Ernesto is Dead and It Matters to Me

Yesterday, I was driving home from school and listening to Marketplace when a piece from their series, "My Life is True," aired. It was from a man named Leo Webb and this is what he said:

... I just got back from Iraq...

... I got 17 confirmed kills. I didn't see their faces. I only saw them through a scope and blew their brains out. I didn't meet them, or ask how many kids they had. When you kill somebody, you kill their family too. It all goes downhill.

That part about when you kill somebody, you kill their family, too, yeah, I kept thinking about that.

One year ago today, a man I never met was gunned down outside a liquor store in East Hollywood. It was 8:34 PM and Ernesto was alone when he walked out to the parking lot where he was confronted by one or more assailants. And then he was dead.
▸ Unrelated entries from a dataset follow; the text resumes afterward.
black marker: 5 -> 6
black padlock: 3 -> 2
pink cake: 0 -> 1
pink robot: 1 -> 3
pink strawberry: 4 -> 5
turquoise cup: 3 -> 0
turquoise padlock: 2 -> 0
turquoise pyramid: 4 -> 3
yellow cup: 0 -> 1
When we first moved to Los Angeles, we lived just blocks from where Ernesto died, but I didn't know him. He was born, grew up, became a father to his son Joshua, and died without my knowledge.

I have no memory of what I was doing one year ago today. It was a Monday night and I imagine I had just finished reading my daughter a bed-time story and, at the moment Ernesto died, I was probably watching her sleep and loving her quietly.
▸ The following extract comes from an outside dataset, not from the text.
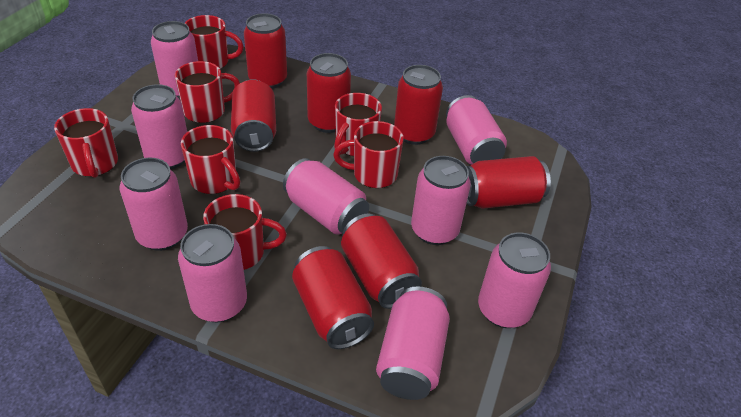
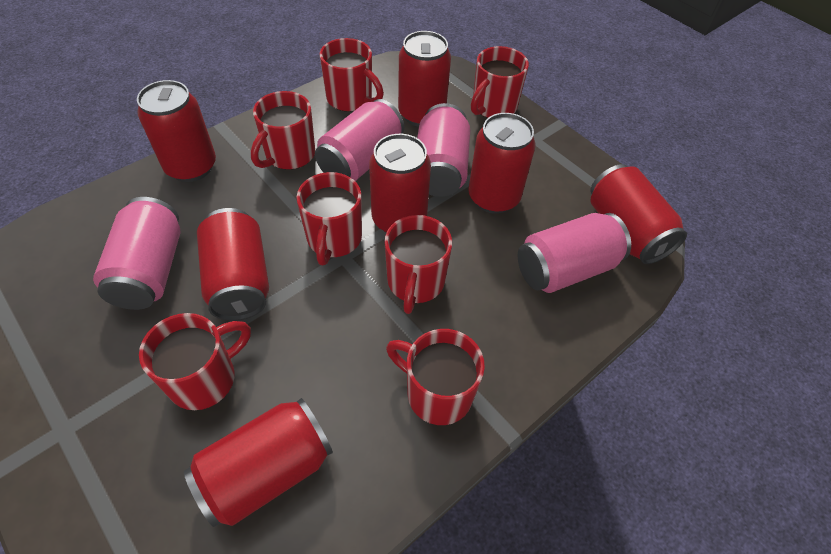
pink can: 9 -> 4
I suspect that if news of his death had reached me before today, I wouldn't have cared much. Even if I'd heard about it yesterday after listening to Leo Webb, I wouldn't have understood. Just another young man pulled under by a rogue wave in Ocean Los Angeles.

But I would have been wrong.

Ernesto had a sister. She was six years younger than he and he wanted her to be everything he wasn't. She was going to graduate high school. She was going to stay on the straight path. She was his baby sister and he loved her very much.
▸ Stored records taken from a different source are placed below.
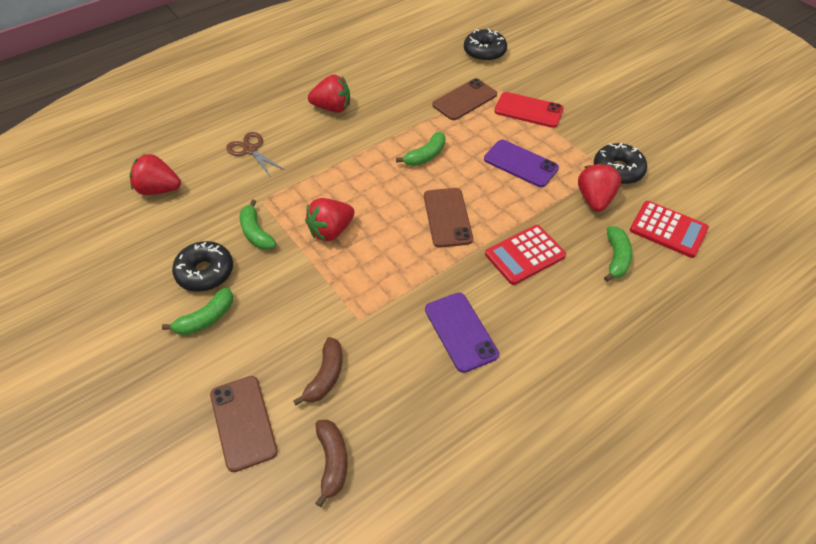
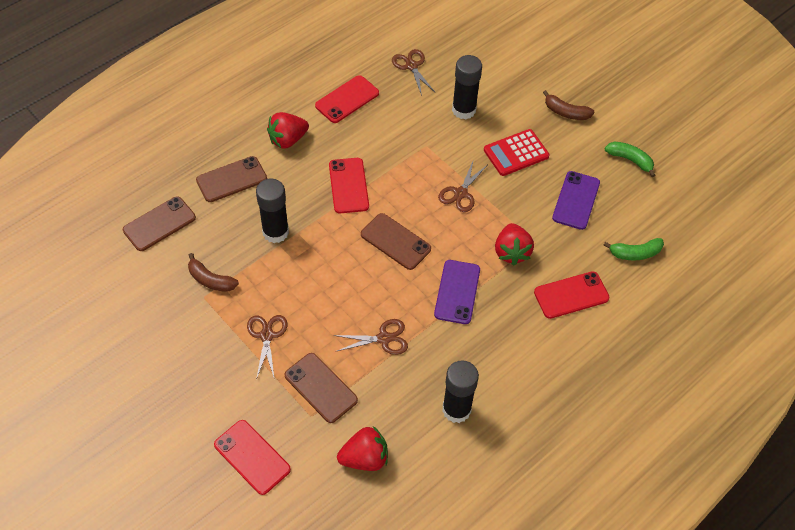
black donut: 3 -> 0
black glue stick: 0 -> 3
brown phone: 3 -> 4
brown scissors: 1 -> 4
green banana: 4 -> 2
red calculator: 2 -> 1
red phone: 1 -> 4
red strawberry: 4 -> 3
He took good care of her. He watched out for her at home and on the streets. He gave her love and support and advice and he regularly reminded her, both in words and in looks, that she was someone special to him. She loved him, too. Very much.

And then he was killed.

When she came to us a month ago, a small girl, rising barely over five feet tall who wore her hair short and had bleached it down to an orange-gold which brought out her startlingly hazel eyes, she was a bit of a cipher. We don't get good students very often and when we do, it's because something bad has happened. But this girl laughed easily and well. She seemed happy and at ease with where she was and what she was doing. She made friends quickly and was quick to help others. She seemed fine.

But she's not fine. She's Ernesto's family and it was murdered, too.

She's barely holding it together and I only found it out because I happened to notice today, on the anniversary of her brother's murder, that things were different. A year ago she lost her anchor and her compass and she's with us because, on her own, she breezed onto the rocks, failing classes and missing school.

She came to us because she wants to right herself, but it's harder than she imagined. At seventeen, being your own rock and compass is a heavy and complicated load, but she's trying hard.

She even came to school today and I have rarely been prouder of such a simple accomplishment.

On my way home I said a small prayer for Ernesto and then another one for his sister. And then I said a prayer of thanks to Leo Webb, even though he's not dead, for speaking so clearly about so many things that are wrong with death.

I thought about saying a prayer for all the other families who's names are on the LA Homicide Report, but it felt like too much to do on my own.